In the fabrication of microelectronic components, a number of the steps involved, for instance, in preparing integrated circuit chips and the packaging for the chips (articles to which the chips are attached and protected) are etching processes. Accordingly, over the years, a number of vastly different types of etching processes to remove material, sometimes in selective areas, have been developed and are utilized in varying degrees. Moreover, the steps of etching different layers which constitute, for instance, the finished integrated circuit chip, are among the most critical and crucial steps.
One method widely employed for etching is to overlay the surface to be etched with a suitable mask and then immerse the surface and mask in a chemical solution which attacks the surface to be etched, while leaving the mask intact and while only etching other materials of the article to at most, a minimum extent.
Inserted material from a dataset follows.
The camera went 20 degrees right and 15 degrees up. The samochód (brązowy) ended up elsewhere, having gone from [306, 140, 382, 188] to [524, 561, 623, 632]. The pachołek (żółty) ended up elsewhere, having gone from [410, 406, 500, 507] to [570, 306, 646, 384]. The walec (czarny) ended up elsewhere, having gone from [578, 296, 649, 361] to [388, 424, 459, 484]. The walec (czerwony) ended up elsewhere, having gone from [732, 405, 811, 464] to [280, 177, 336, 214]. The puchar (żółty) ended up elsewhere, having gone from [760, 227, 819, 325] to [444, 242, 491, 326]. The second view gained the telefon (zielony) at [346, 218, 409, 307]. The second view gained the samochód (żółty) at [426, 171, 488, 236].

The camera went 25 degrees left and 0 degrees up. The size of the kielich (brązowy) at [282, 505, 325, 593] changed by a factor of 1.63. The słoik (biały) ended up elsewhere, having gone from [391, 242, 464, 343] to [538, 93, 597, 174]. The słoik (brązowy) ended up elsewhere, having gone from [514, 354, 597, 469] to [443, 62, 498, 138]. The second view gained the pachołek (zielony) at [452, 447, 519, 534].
Recently, selective etch processes employing etching compositions comprising supercritical CO2 and an organic solvent, preferably propylene carbonate, have been developed and suggested for etching various materials. Use of these compositions has provided improved properties such as a wider process window as well as enhanced selective performance.
However, use of these etching compositions results in waste streams containing the supercritical CO2, organic solvent, and a wide variety of etchant contaminants such as silicon dioxide, silicon nitride, ammonium fluoride (NH4F) and the like.
It would therefore be desirable to provide a method for treating the waste stream at least from both economic and environmental viewpoints. Moreover, proper recovery of the solvent would yield for reuse, a superior etchant as regards process control and function.